Characterization of the interactions between double-stranded RNA and the double-stranded RNA binding domain of the interferon induced protein kinase.

The interferon-inducible protein kinase, PKR, requires double-stranded (ds) RNA for its activation. We have previously mapped its dsRNA-binding domain (DRBD) to the amino terminal 170 residues (Patel and Sen, 1992). In the present study, we have characterized in detail the interactions between dsRNA and DRBD. For this purpose, DRBD was produced in bacteria as a polyhistidine-tagged protein and purified by affinity chromatography. A polyclonal antibody was raised against purified DRBD. For studying dsRNA-DRBD interactions, a Northwestern assay and an electrophoretic mobility shift assay (EMSA) using a radiolabeled in vitro transcribed 82 bp dsRNA probe was developed.

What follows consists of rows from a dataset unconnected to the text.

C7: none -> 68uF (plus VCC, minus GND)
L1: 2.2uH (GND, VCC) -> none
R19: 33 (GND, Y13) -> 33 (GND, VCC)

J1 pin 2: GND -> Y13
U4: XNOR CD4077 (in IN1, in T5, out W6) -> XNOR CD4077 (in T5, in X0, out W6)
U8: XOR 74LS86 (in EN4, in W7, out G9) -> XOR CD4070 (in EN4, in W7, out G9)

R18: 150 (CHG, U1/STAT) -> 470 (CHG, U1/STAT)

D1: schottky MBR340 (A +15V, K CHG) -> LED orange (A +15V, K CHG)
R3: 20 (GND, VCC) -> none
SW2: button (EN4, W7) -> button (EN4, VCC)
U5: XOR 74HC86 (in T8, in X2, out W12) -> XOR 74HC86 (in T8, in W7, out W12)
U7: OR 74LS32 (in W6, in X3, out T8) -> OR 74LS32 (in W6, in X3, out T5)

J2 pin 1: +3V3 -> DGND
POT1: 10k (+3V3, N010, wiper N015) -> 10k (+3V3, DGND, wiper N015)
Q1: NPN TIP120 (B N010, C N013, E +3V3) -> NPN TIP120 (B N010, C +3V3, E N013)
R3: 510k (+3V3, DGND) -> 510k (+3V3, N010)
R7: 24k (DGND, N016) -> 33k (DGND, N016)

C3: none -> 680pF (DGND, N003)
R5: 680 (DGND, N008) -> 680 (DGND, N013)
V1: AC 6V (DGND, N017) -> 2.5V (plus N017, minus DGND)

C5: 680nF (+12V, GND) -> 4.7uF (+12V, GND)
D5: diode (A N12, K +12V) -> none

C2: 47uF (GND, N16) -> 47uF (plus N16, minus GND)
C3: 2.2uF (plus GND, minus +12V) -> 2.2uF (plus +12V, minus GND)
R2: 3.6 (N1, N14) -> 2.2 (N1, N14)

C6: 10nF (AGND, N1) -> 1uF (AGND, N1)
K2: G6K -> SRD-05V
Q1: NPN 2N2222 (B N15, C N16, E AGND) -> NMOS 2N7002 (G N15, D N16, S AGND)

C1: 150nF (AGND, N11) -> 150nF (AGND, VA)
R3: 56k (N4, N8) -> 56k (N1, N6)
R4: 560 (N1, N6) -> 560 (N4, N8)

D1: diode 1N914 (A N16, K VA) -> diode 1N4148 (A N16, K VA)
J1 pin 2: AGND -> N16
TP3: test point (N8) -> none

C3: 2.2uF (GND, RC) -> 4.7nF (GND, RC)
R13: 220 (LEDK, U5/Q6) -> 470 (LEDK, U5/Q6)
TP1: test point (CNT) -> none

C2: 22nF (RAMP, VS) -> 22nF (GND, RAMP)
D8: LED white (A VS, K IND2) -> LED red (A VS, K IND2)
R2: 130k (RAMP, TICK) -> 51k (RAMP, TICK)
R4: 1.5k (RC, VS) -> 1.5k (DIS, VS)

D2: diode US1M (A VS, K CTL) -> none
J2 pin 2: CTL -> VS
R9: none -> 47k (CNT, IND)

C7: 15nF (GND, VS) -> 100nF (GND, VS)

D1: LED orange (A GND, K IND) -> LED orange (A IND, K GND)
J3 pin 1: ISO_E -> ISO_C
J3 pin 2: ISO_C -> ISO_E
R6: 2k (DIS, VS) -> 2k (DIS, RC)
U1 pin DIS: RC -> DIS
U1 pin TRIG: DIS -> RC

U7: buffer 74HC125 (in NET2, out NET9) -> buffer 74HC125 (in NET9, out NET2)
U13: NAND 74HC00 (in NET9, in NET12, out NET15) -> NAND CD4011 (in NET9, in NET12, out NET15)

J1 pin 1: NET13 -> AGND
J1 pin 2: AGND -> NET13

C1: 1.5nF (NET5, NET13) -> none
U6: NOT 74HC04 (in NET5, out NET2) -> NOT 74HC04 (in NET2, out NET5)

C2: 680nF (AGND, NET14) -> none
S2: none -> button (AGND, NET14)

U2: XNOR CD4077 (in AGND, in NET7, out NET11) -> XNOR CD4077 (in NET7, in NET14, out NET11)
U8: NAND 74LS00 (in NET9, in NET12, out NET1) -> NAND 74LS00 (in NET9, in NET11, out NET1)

The antiserum reacted with both DRBD and PKR but did not prevent their interactions with dsRNA. DRBD, on the other hand, blocked the activation of PKR by dsRNA. DRBD and the dsRNA probe formed multimeric complexes which were separable by EMSA. The antibody could interact with these complexes and supershift their mobility. Competition with unlabeled dsRNA revealed that the dimeric DRBD-dsRNA complex was much more stable than the monomeric complex. Similar competition assays using 11 different synthetic and natural RNA molecules revealed that only authentic dsRNA molecules could effectively compete with the probe for binding DRBD in a sequence-independent fashion.